As the answers mentioned, int is just a number (called the unboxed type), whereas Integer is an object (which contains the number, hence a boxed type). In Java terms, that means (apart from not being able to call methods on int), you cannot store int or other non-object types in collections (List, Map, etc.). In order to store them, you must first box them up in its corresponding boxed type.

Java 5 onwards have something called auto-boxing and auto-unboxing which allow the boxing/unboxing to be done behind the scenes. Compare and contrast: Java 5 version:

Deque<Integer> queue;

void add(int n) {
    queue.add(n);
}

int remove() {
    return queue.remove();
}

Java 1.4 or earlier (no generics either):

Deque queue;

void add(int n) {
    queue.add(Integer.valueOf(n));
}

int remove() {
    return ((Integer) queue.remove()).intValue();
}

It must be noted that despite the brevity in the Java 5 version, both versions generate identical bytecode. Thus, although auto-boxing and auto-unboxing are very convenient because you write less code, these operations do happens behind the scenes, with the same runtime costs, so you still have to be aware of their existence.

Hope this helps!

Answer 3

"int" is primitive data-type and "Integer" in Wrapper Class in Java. "Integer" can be used as an argument to a method which requires an object, where as "int" can be used as an argument to a method which requires an integer value, that can be used for arithmetic expression.

Answer 4

int is a primitive datatype whereas Integer is an object. Creating an object with Integer will give you access to all the methods that are available in the Integer class. But, if you create a primitive data type with int, you will not be able to use those inbuild methods and you have to define them by yourself. But, if you don't want any other methods and want to make the program more memory efficient, you can go with primitive datatype because creating an object will increase the memory consumption.

Answer 5

One more thing that I don't see in previous answers: In Java the primitive wrappers classes like Integer, Double, Float, Boolean... and String are suposed to be invariant, so that when you pass an instance of those classes the invoked method couldn't alter your data in any way, in opositión with most of other classes, which internal data could be altered by its public methods. So that this classes only has 'getter' methods, no 'setters', besides the constructor.

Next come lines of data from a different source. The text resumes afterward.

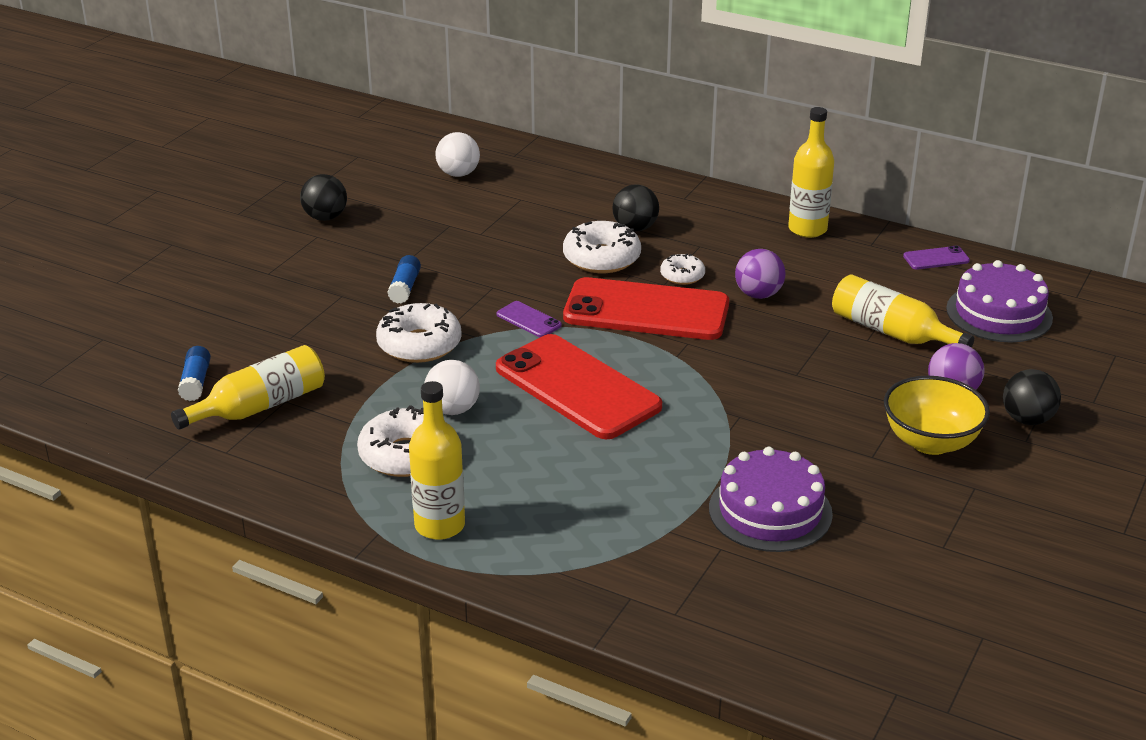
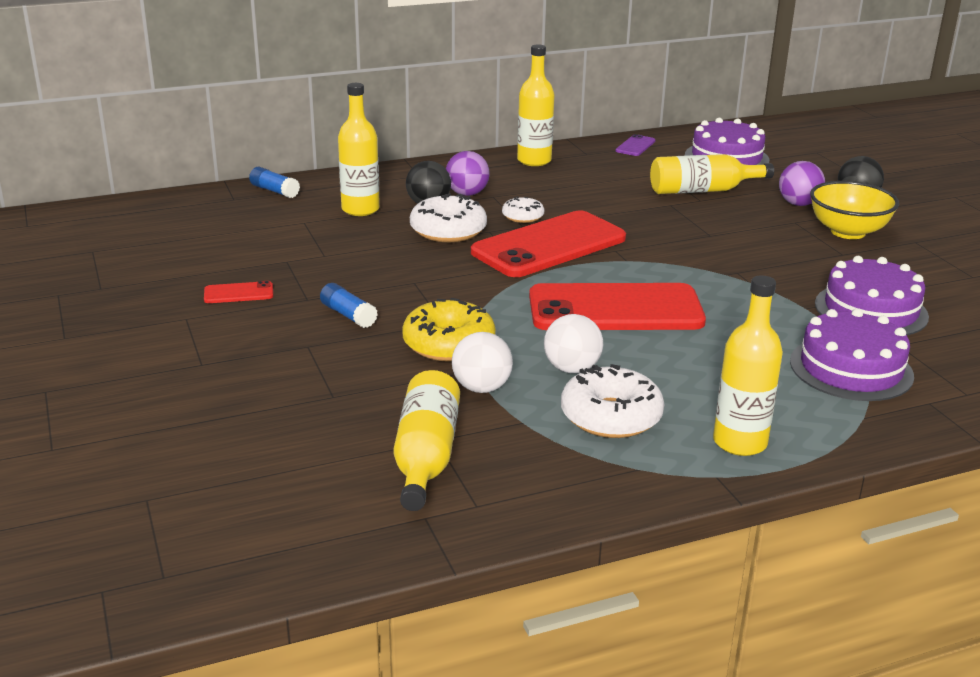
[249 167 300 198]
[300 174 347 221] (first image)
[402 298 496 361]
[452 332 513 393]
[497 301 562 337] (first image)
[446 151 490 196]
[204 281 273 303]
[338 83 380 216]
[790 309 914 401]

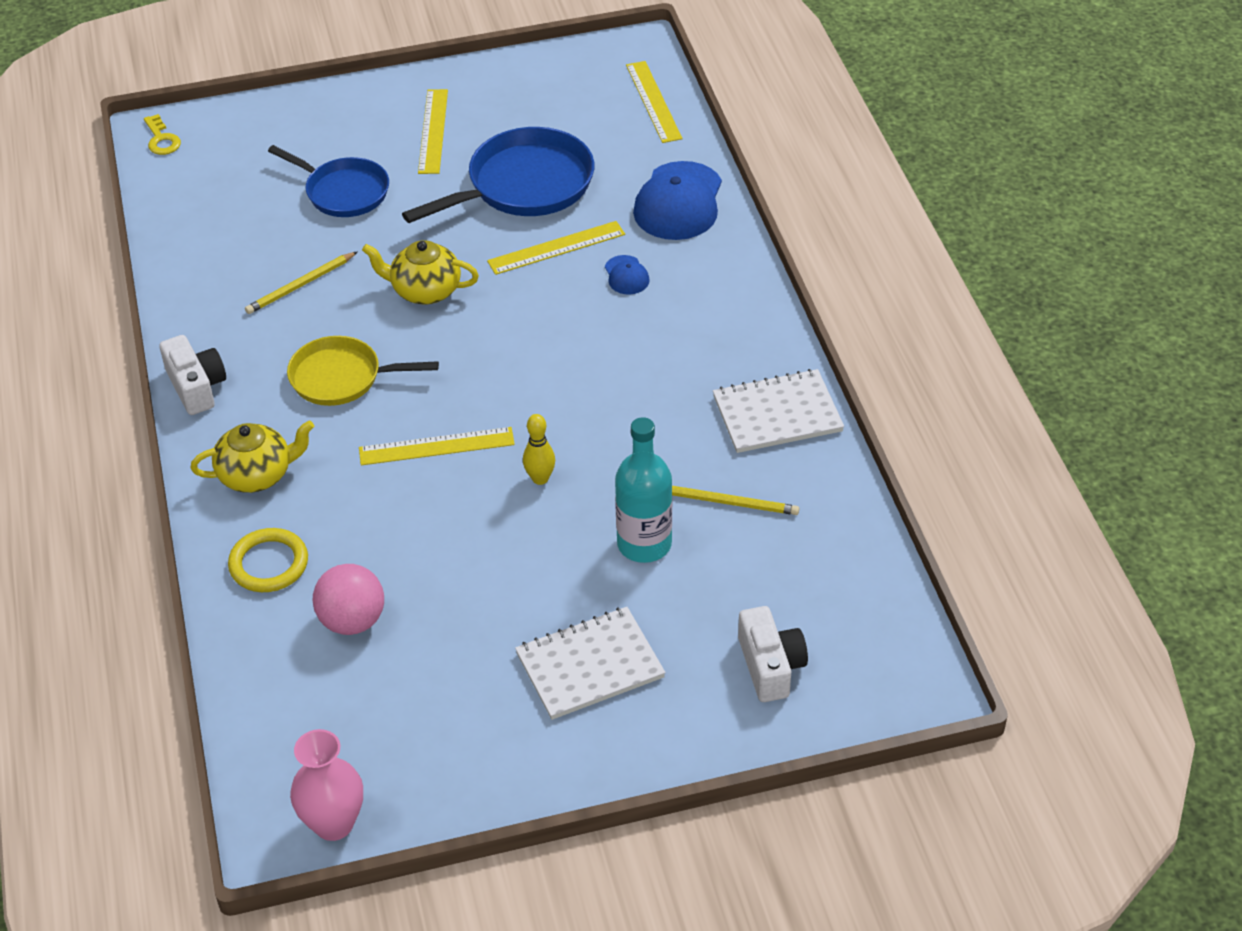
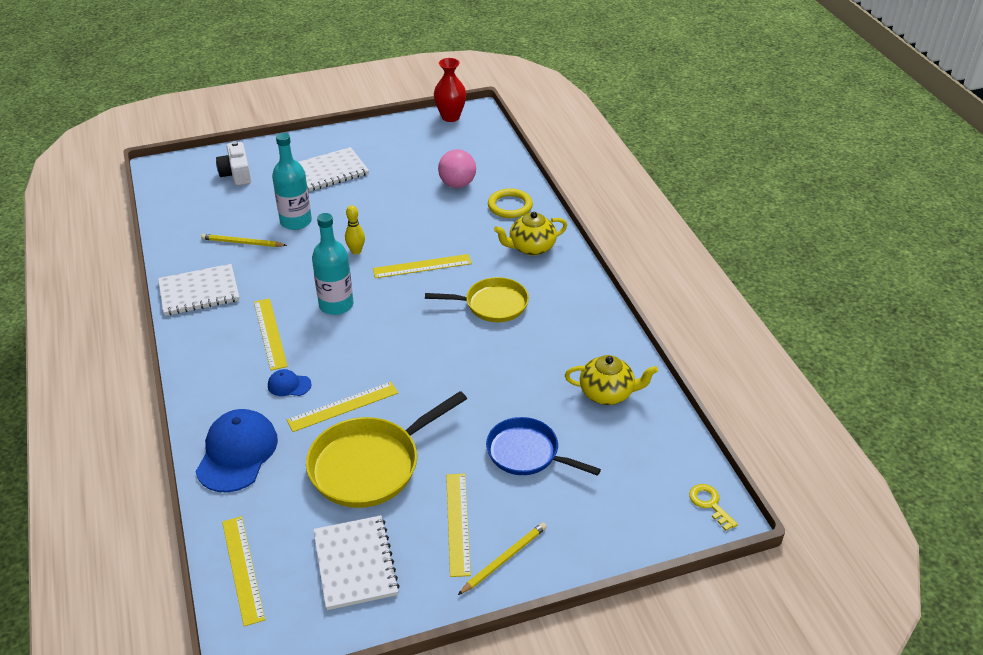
[159 335 226 415] (first image)
[458 522 547 595]
[434 58 467 122]
[565 355 658 405]
[306 391 467 508]
[268 369 312 396]
[254 298 288 370]
[312 213 354 315]
[313 515 400 610]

In a java program String literals are stored in a separate portion of heap memory, only a instance for literal, to save memory reusing those instances

Answer 6

An int variable holds a 32 bit signed integer value. An Integer (with capital I) holds a reference to an object of (class) type Integer, or to null.

Java automatically casts between the two; from Integer to int whenever the Integer object occurs as an argument to an int operator or is assigned to an int variable, or an int value is assigned to an Integer variable. This casting is called boxing/unboxing.

If an Integer variable referencing null is unboxed, explicitly or implicitly, a NullPointerException is thrown.